There’s a bunch of things that we can do while we’re on lockdown, like calling out the government and trying not to panic as numbers start to increase by the day, but the past few days have been emotionally taxing to all of us. There’s so much to think about, so many uncertainties and possibilities that are bound to make anyone anxious — so before you head on to that dark path, take a deep breath and try to calm down. Paranoia will get us nowhere, and it’s up to us to stay sane in the midst of all these turmoil. 


Take a break from social media

Staying informed at a time like this is a must — we ought to know what the government is (or isn’t) doing to solve the pandemic, and we ought to know what steps we should take in order to keep ourselves safe. Information is so readily available online now, but there is only so much statistics and news reports that one can stomach in one day. Scrolling through your Twitter feed all afternoon will undoubtedly cloud your mind with the world’s chatter, and will send you in a downwards spiral. So save yourself and ease out on tweeting and engaging. And try to air out your frustrations somewhere else so you won’t cause a stir in other people’s emotions. 


Talk to a friend

Sometimes, the very people you live with are actually the ones who make you want to rip all your hair out. So when you feel like your DDS parents are gonna start preaching about the President again, pull off an Elsa and just conceal, don’t feel. Message your friends, and build a support system for each other. Talk about anything other than the virus. Try to laugh about how absurd it is that our reality feels like a few jumps away from a Black Mirror episode.


Read a book

Staying away from social media can be a challenge if you’re still on your laptop and logging in is just a few easy clicks away, so take time to just go off the internet to avoid it altogether.

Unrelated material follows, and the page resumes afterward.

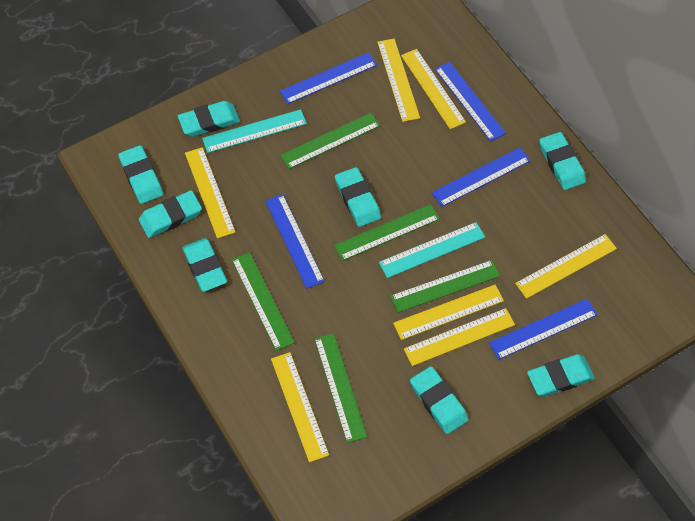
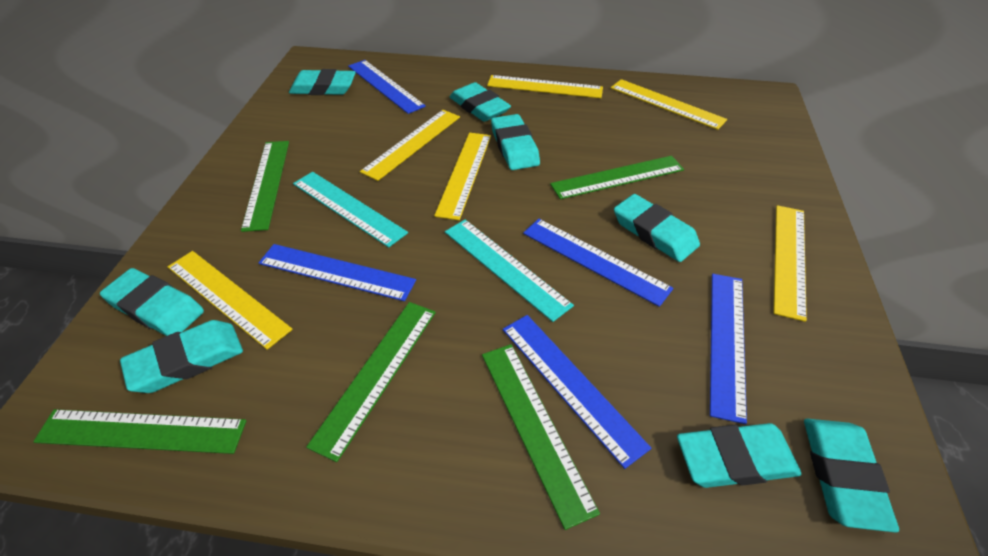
yellow ruler: 7 -> 6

Read the book that you bought from last month’s book sales, or re-read your favorite book from your teenage years. You’d be surprised by how much it will get your mind off of things.


Learn a dance choreography

Exercise releases endorphins and endorphins make us happy. But why opt to do some miserable crunches and push ups when you can just dance to Red Velvet’s Bad Boy and pretend that Seulgi’s fan cams will save the world? You don’t need to have dancing skills like an idol’s, and nobody’s going to judge you anyway, so go and get crazy in your room and blast your favorite bops and try to dance to the beat. 


If you need someone to talk to, you can call New National Center for Mental Health Crisis Hotlines at 0917 899 8727 and 989 8727, or the Natasha Gouldbourn Foundation at (02) 804-HOPE (4673), 0917 558 4673 and  0917 558 2919.